Surrey city council is looking at new ways to tackle illegal dumping, which has increased by 15 per cent since the COVID-19 pandemic began.
“This is one of the most frequent complaints I’m sure a lot of us get up here during the course of our duties,” Coun. Doug Elford said. “Illegal dumping is quite common.”
“Certainly we need to get on top of this,” he said, adding, “We need better tools in our tool box to be able to manage this.”
Coun. Linda Annis echoed that. “I think we all share huge concerns about the amount of illegal dumping in around our neighbourhoods.”
A corporate report that council approved Monday, June 27 calls for the “enhancement” of enforcement and fines.

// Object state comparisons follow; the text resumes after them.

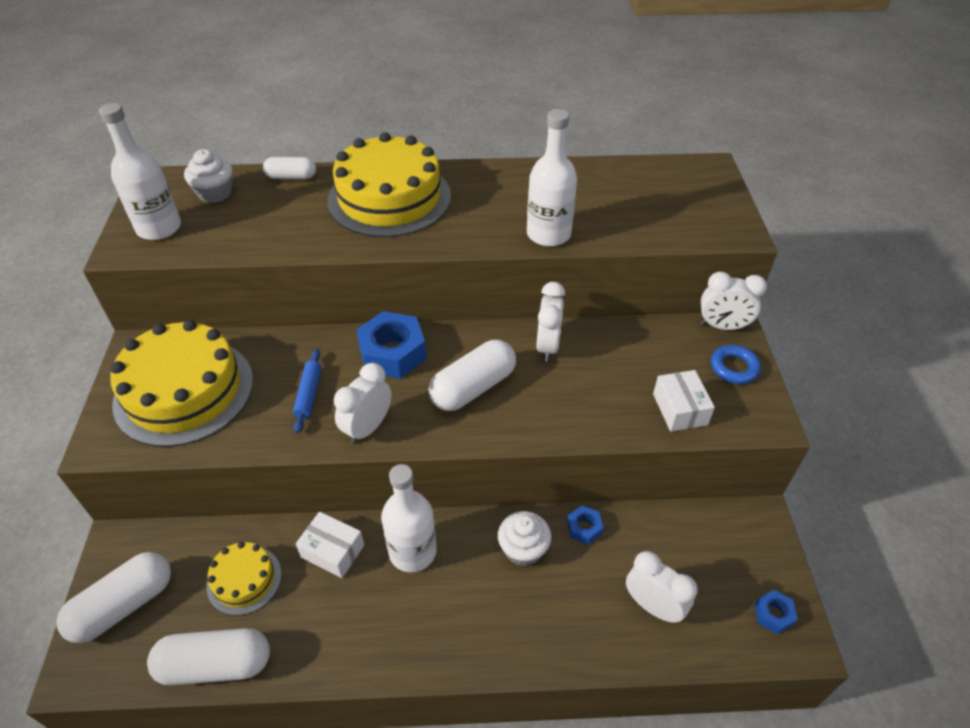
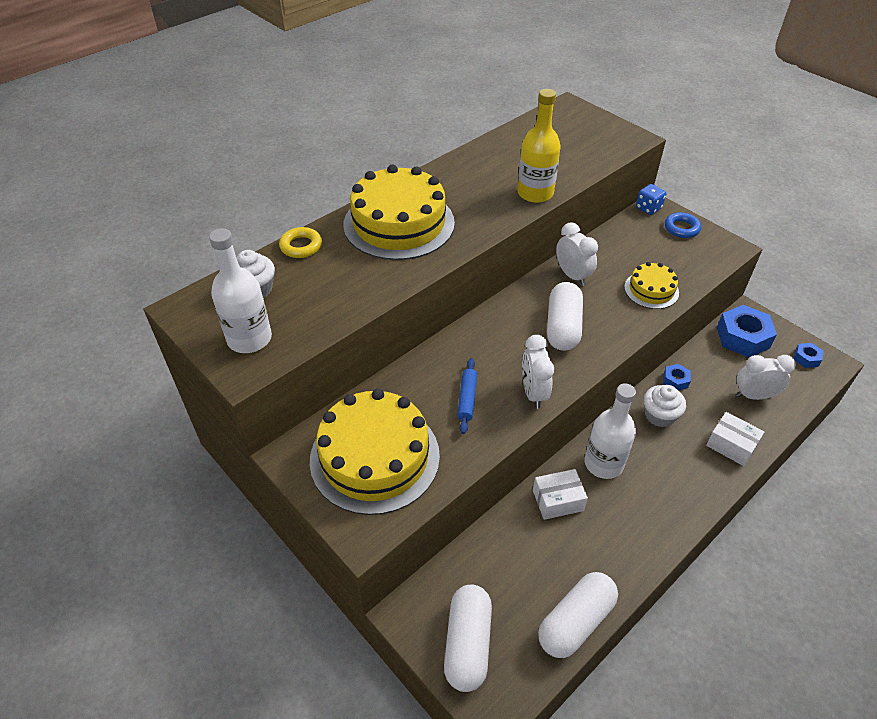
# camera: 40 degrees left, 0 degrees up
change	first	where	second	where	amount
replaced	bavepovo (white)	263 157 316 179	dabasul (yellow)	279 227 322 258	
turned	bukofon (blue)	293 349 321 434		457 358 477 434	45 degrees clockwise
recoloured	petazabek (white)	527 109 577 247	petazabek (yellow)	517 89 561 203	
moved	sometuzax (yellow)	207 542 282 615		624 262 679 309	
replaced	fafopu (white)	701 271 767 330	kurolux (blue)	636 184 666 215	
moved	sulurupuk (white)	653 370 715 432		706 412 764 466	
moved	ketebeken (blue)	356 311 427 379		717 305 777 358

“Based on a recent assessment of illegally dumped waste, it has been determined that the types of materials that have increased during the pandemic include drywall, home renovation materials, appliances, and furniture,” the report reveals.

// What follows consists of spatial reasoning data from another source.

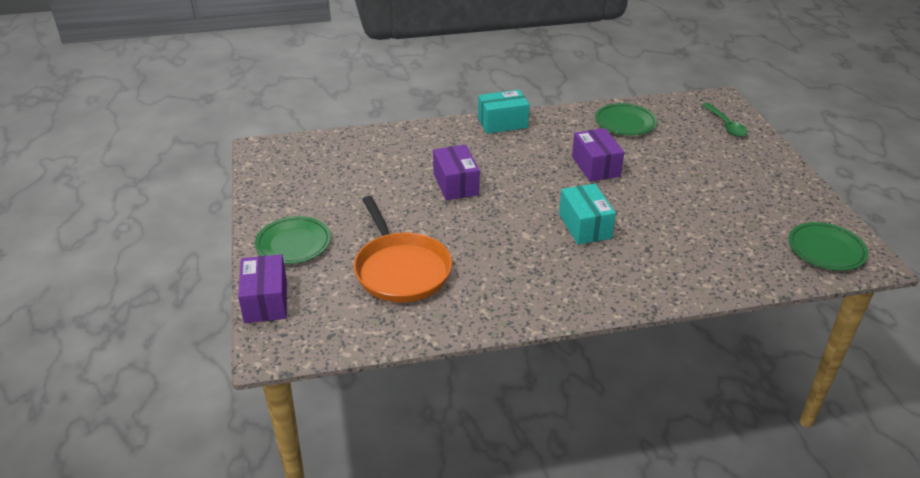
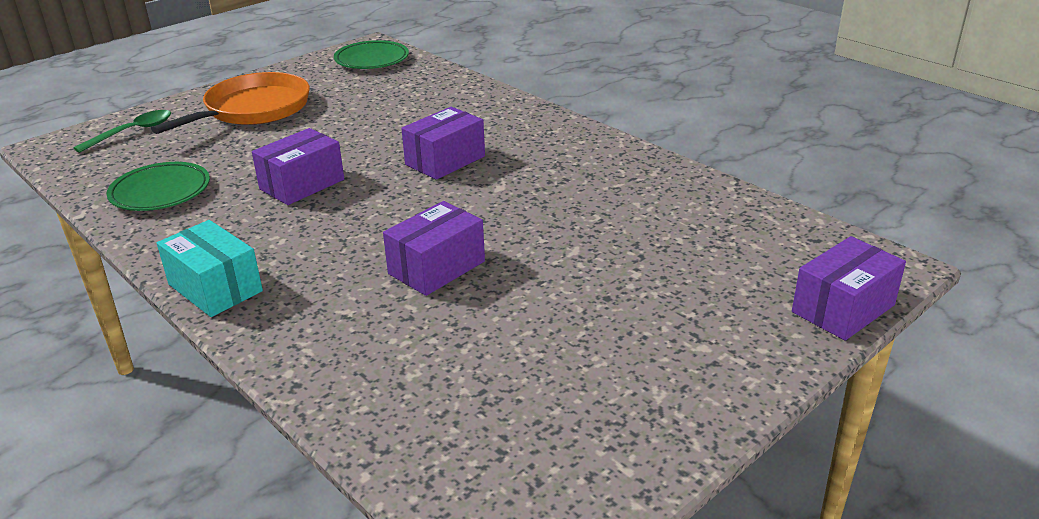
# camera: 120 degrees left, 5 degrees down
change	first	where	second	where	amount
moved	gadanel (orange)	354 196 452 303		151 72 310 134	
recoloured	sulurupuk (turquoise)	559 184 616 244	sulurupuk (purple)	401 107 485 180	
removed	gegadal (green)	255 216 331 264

Written by Scott Neuman, Surrey’s general manager of engineering, and Rob Costanzo, Surrey’s general manager of corporate services, the report also notes that the City of Surrey prior to 2015 responded to roughly 10,000 illegal dumping incidents each year, costing $1 million annually in cleanup with mattresses, furniture, household garbage, yard trimmings, scrap metal, hazardous household items, electronics, and construction materials, being the most frequently dumped items.
The city has reduced illegal dumping and its associated costs by an 30 per cent annually, on average, by streamlining operations, hosting drop-off events offering Surrey residents free disposal of large items and renovation materials, updating the Large Item Pickup Program (“LIPU”) and implementing it at apartment buildings, and launching the Love Where You Live Campaign to encourage community cleanups. “However, since the COVID-19 pandemic, illegal dumping has increased by approximately 15 per cent,” the report states.
The City of Surrey has been limited to issuing fines under the Waste Management Regulations and Charges to people “directly involved” in illegal dumping, such as a driver. City staff recommended that the bylaw be expanded to prohibit “an owner, registered owner, lessee or operator of a vehicle from causing, permitting, or otherwise allowing their vehicle to be used for illegal dumping.” Also, city staff recommend to council that that commercial waste dumpsters at businesses be locked at all times “when not used by the owner.”
These provisions, Neuman and Costanzo note, will “help prevent scattered garbage from falling onto city property while also preventing access to the contents of the dumpster. These measures will also help with reducing illegal dumping and unwanted activity on the property. Enforcement of the provisions would occur at businesses that are consistently non-compliant.”
Meantime, a new Central Surrey Recycling and Waste Centre at 6711 – 154 Street is expected to open this summer to provide residents and businesses with a year-round place to drop off recycling and garbage.
“The facility will have a pivotal role in reducing illegal dumping and diverting waste from the landfill,” Neuman and Costanzo advised council. Mattresses, electronic equipment, drywall, furniture, appliances, paint, textiles, books, and “green waste” will be accepted there.
Coun. Mandeep Nagra asked staff to add video surveillance cameras to “some of our frequent sites, so that will make it easier for the bylaw department to catch those guys.”